The New Agreement contains customary terms, as well as affirmative
covenants, negative covenants and events of default comparable to those in the Old Agreement. The Borrowings are guaranteed by
certain of the Company's subsidiaries, including all significant U.S. subsidiaries (subject to certain exceptions),
as were borrowings under the Old Agreement.
The applicable interest rate for borrowings under the New Agreement,
as well as under the Old Agreement, is LIBOR plus a spread, based on the Registrant’s leverage ratio at the time of borrowing.
Spreads under the New Agreement are the same as those under the Old Agreement.

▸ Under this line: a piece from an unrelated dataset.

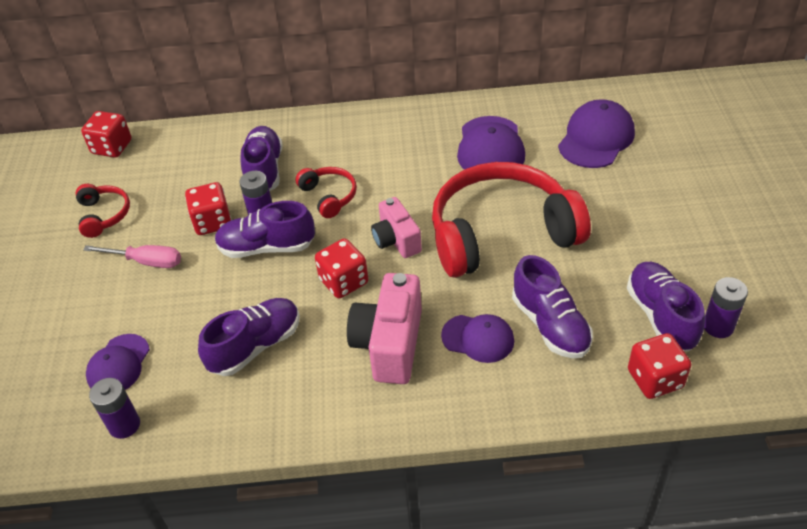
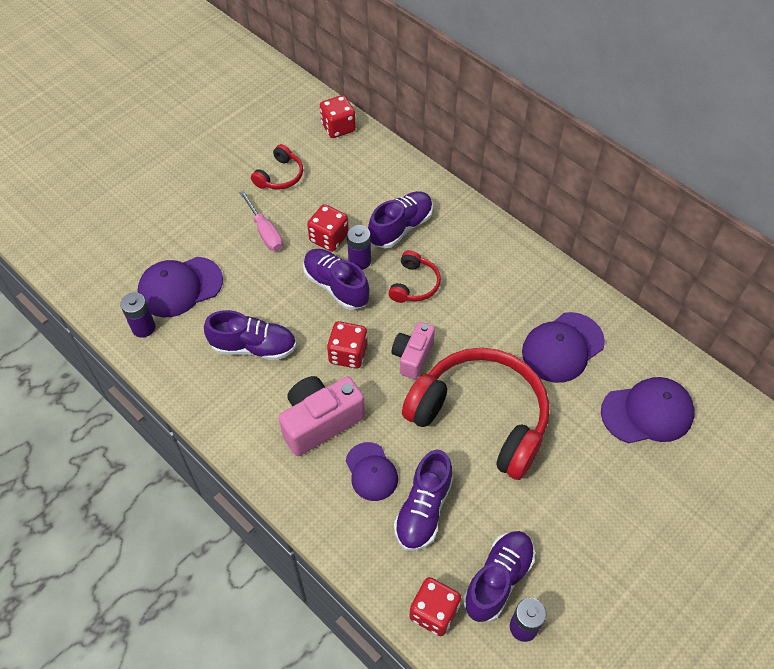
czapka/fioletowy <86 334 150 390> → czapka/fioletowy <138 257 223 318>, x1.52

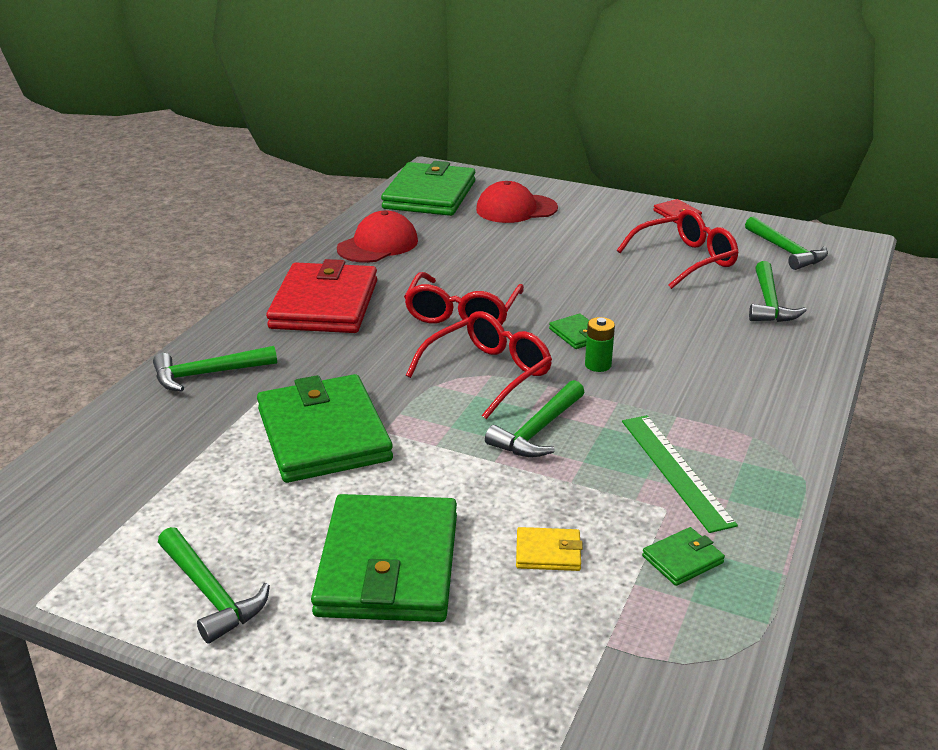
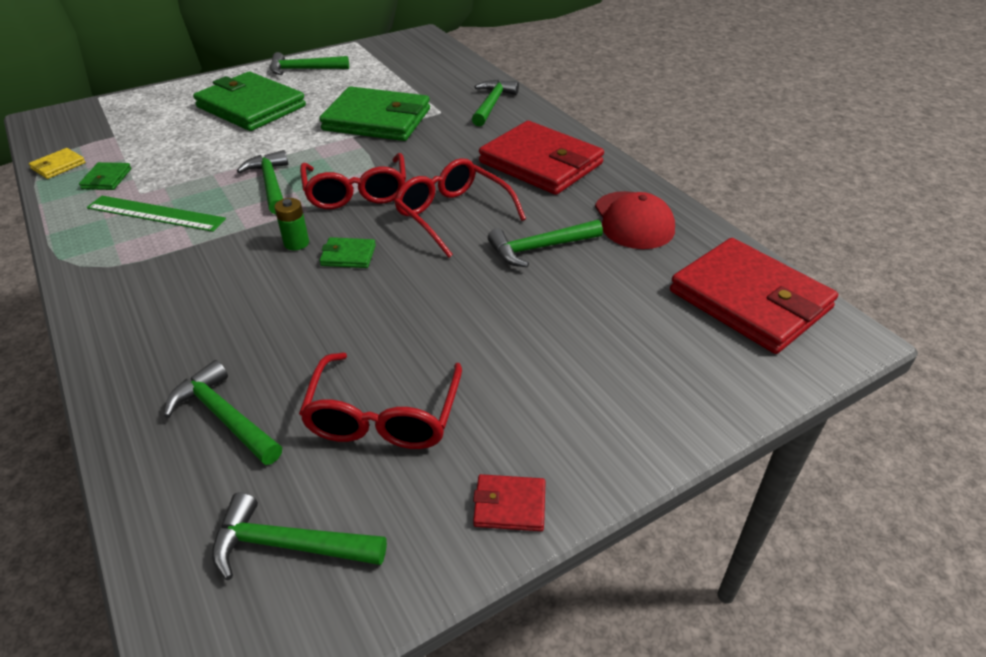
portfel/zielony <381 161 475 216> → portfel/czerwony <670 238 838 354>
czapka/czerwony <476 181 558 223> → -
portfel/żółty <516 527 583 571> → portfel/żółty <29 148 86 179>, shifted
- → młotek/zielony <488 220 603 267>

The applicable interest rate for borrowings on April
8 was LIBOR plus 150.0 basis points (or 1.95% for a one-month borrowing).
On May 20, 2013 and July 16, 2015 we entered into hedging
transactions that had the effect of fixing the LIBOR portion of the interest rate before addition of the spread on $110
million to $120 million of borrowings drawn, at the rate of 1.414% through March 16, 2018, and 2.43% from that date through
June 16, 2020. These hedging agreements remain in effect for indebtedness drawn under the New Agreement. Under the terms of
these transactions, the Company pays the fixed rate and the counterparties pay a floating rate based on the one-month LIBOR
rate at each quarterly calculation date, which on April 8 was 0.44%. The net effect is to fix the effective interest rate on
$110 million to $120 million of indebtedness at the swap rates, plus the applicable spread, until these swap agreements
expire on June 16, 2020. On April 8, the applicable spread was 150.0 basis points, yielding an effective annual rate of
2.914% on the portion of debt covered by the swaps.
The Agent and certain of the Lenders or their affiliates have from
time to time performed, and may in the future perform, various investment banking, financial advisory and other lending services
for the Company and its affiliates, for which they have received and will receive customary fees.
A copy of the Agreement is being filed as an exhibit. A copy of
the Old Agreement was previously filed as an exhibit to the Company's Current Report on Form 8-K filed June 24, 2015.